Lau: That fragmented system really feels like the system that we exist in right now in the Web2 world. And, as we all migrate into Web3 — some faster than others — this is that discussion. You say, ‘one chance to get it right.’ What are the obstacles right now?

Tillemann: Well, the obstacles are pretty significant and multitudinous. If this were easy, it would have happened already. And I’d cite three big baskets of challenges that we need to be aware of.

The first is a real lack of education and familiarity with the technology among policymakers, and we shouldn’t blame policymakers for that. This stuff is pretty complicated. Those of us who work with these tools every day are the first to acknowledge that, but we need a broad effort to familiarize policymakers with these tools.

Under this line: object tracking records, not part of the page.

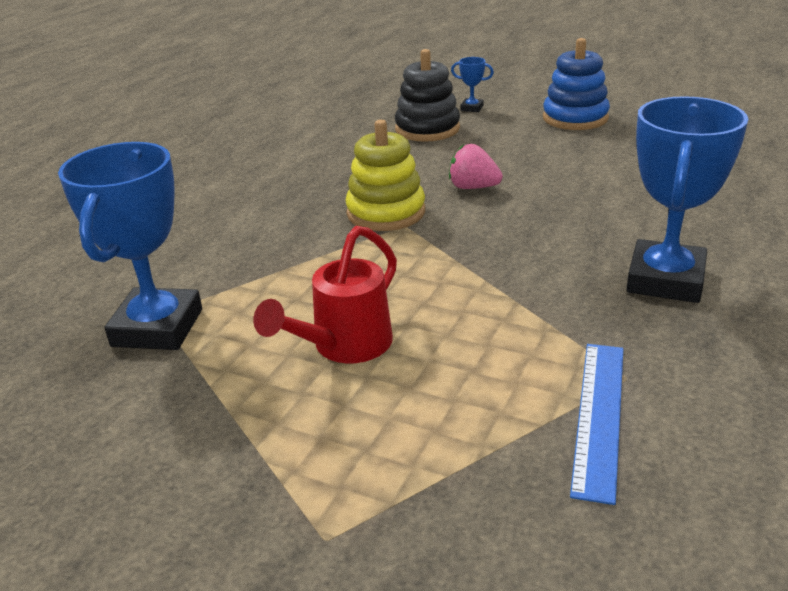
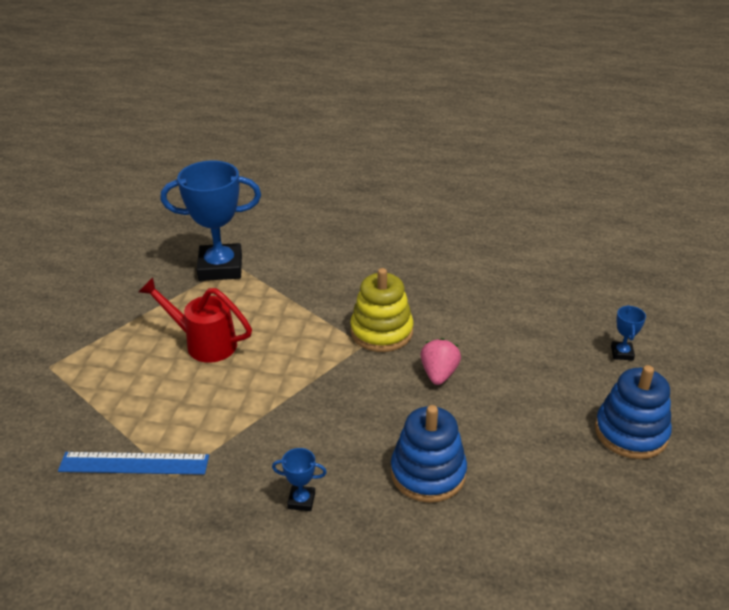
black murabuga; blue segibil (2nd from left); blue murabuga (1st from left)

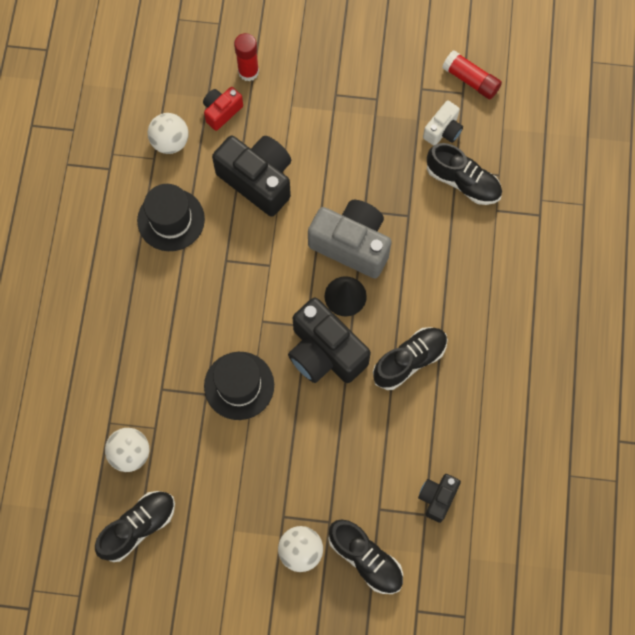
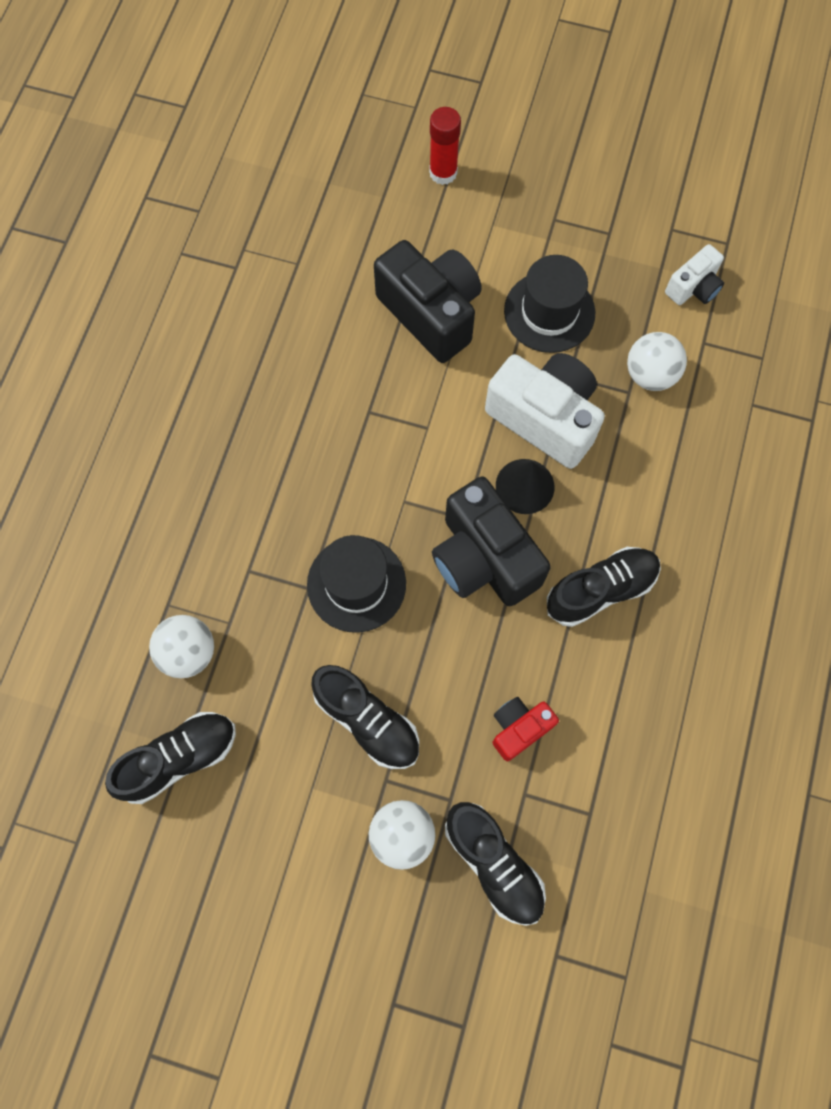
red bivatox (2nd from left in the first image); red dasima; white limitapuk (3rd from left); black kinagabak (2nd from left); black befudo (2nd from left); white dasima (1st from left); black dasima (3rd from left in the first image)

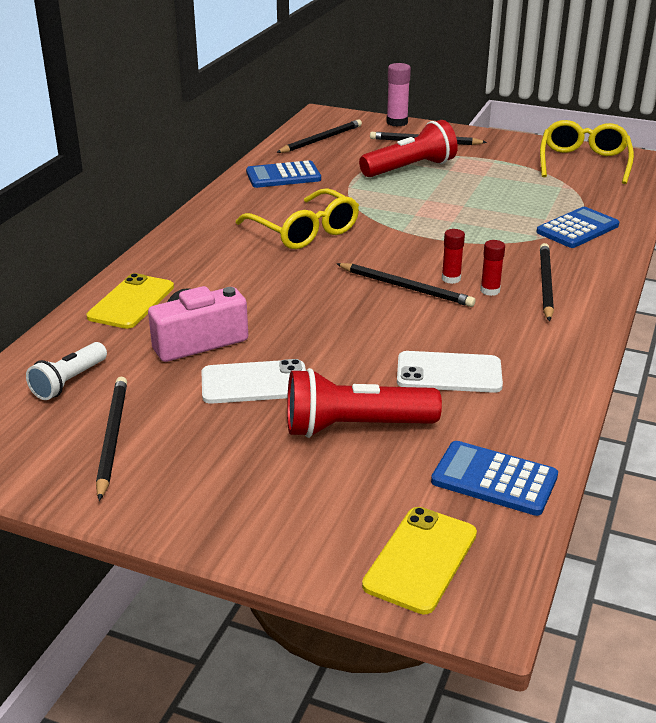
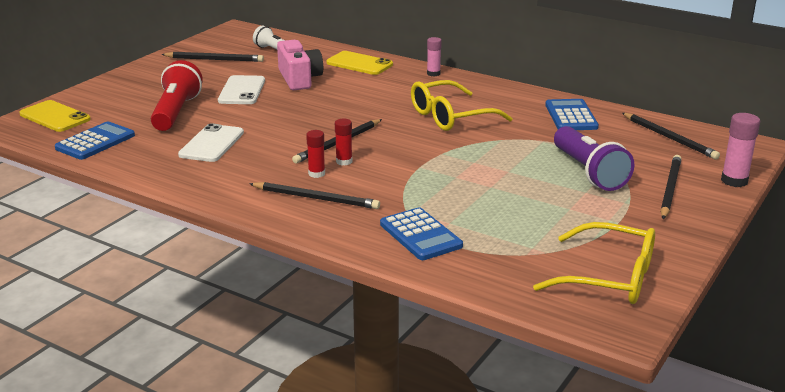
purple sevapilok; pink bivatox (1st from left)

Challenge two is we need to, as a community, be able to come together around best practices, something that I mentioned a little while ago.

And the third piece of this is, ultimately, we need to deliver use cases that are going to appeal to broad swaths of society and solve problems for broad swaths of society. Some of that’s already happening, but there’s certainly a lot more work that needs to be done in that realm.

Lau: There’s been a lot of interesting developments in the crypto space, there’s no doubt. The U.S. stablecoin bill — top of mind for a lot of people. You know better than most of us that it’s suffered some numerous delays and it’s been postponed until after the congressional break. What’s the impact here? Why is the stablecoin bill so important for crypto in this specific instance?

Tillemann: It’s important to acknowledge there is a lot of encouraging momentum in the right direction. Stablecoins are essential because in many ways they’re going to be best positioned to power this new iteration of the digital economy. They’re not subject to some of the fluctuations in value that we see in other forms of digital asset. And they’re going to be really critical to unlocking many of the use cases that will appeal to large numbers of individuals around the world. And so it is really critical — both due to their functional importance and due to their systemic implications — that we get stablecoins right. And that will require some legislation almost certainly in the United States and potentially other jurisdictions around the world.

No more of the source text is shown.